June 27, 2011

Minimalist Ideas, Maximalist Results

As much time as I spend doing anything else, at least as much is spent reading. Currently, a great deal of that time is devoted to running and fitness literature, or more broadly, sports science. If you've even a passing interest in that area, you've surely been exposed to the running shoe/form debate. Truthfully, I find the whole thing just a little odd, and probably a case of misapplied focus. Most people would run better and be hurt less with proper training/nutrition, while simply running in something that they find comfortable.

This line of thinking, how equipment effects technique which effects product, has correlates in innumerable other activities -- yes, one of which is making coffee. How much does technology help? Does it, perhaps, actively detract from quality? Might a more human touch be better?

As with the shod/unshod debate, I think this is a false dichotomy. There is a point at which too much human control is ceded, and the product suffers. But I'm not sure where that line is in every case, or even most cases. I'm sure it varies a great deal.

A high volume cafe (like a high volume runner) probably has greater need for technology. Barefoot running will not produce optimal results at 70 MPW, especially if most of that is on pavement. In this case, shoes almost certainly help.

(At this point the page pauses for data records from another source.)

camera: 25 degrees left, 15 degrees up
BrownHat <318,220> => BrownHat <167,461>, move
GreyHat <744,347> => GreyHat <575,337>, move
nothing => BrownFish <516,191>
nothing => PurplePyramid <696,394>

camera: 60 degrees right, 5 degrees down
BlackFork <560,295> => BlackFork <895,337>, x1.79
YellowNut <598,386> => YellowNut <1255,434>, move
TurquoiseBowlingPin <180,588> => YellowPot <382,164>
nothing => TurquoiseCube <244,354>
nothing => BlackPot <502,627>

People argue that the Nike's of the world are more marketing machines than anything else, more focused on creating a product than a tool. It's a cynical view, but not one without validity. However, the Nike's of the world still outfit the best runners in the world, from the local 5K winners to Bernard Lagat. There is pride at stake for the former outfit, and quite a bit of money for the latter. If training in trainers was suboptimal, they'd probably not be doing it.

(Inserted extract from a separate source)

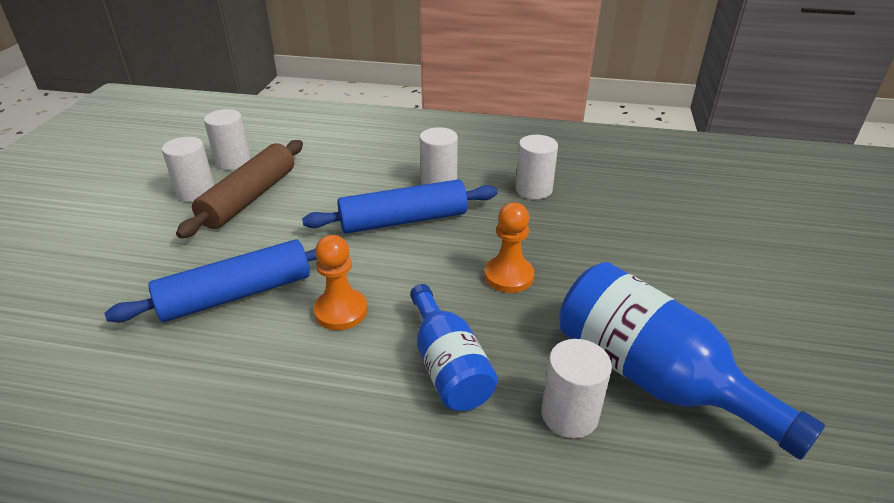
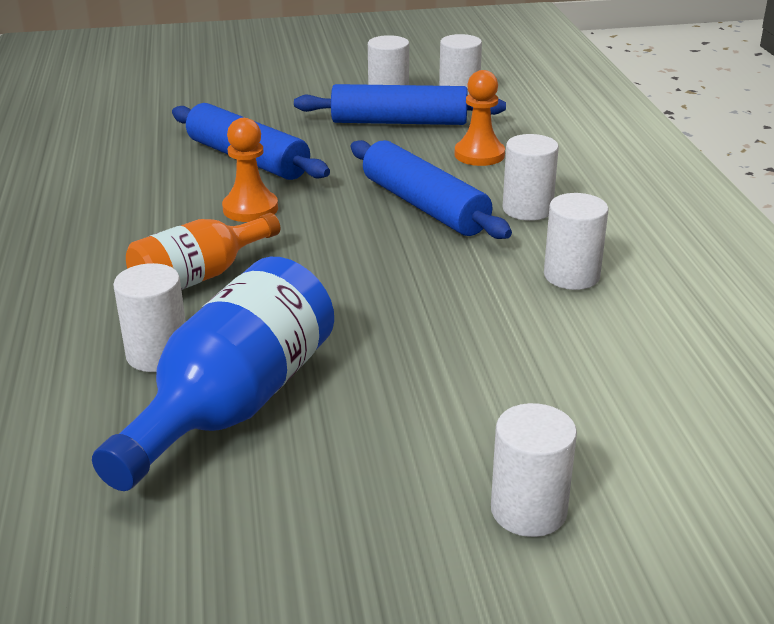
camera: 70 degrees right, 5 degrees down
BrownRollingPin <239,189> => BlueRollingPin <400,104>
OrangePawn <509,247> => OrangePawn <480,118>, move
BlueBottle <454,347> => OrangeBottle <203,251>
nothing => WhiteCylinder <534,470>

And as a certain amount of mileage at a certain pace is probably easier to achieve with some cushion and support, serving a certain volume of coffee is easier when using electric brewers, and not simply pour over methods. Try to tell the 15 people in line that, sorry, it'll be a few minutes before I brew this one cup, the cherry notes simply won't sparkle right if mass brewed. Then duck, and acquire a sense of context.

Of course, there is the other end of the spectrum, the Brooks Beast of running shoes and McDonald's model of espresso. Here, the human element is as far removed as possible, with the assumption being that the human element will only make things messy. The machine is more efficient, quality be dammed, and thus it's better. The problems here are fairly obvious. Primarily, the product suffers, and is in fact often produced in a less efficient manner.

There is no best fit between those two extremes. At least, there is no one best fit. Volume matters, as does the type of cafe you purport to be and the customer base that draws. In finding fit, it's best to leave dogma at the door. Pay attention to what works, and most importantly, what works well.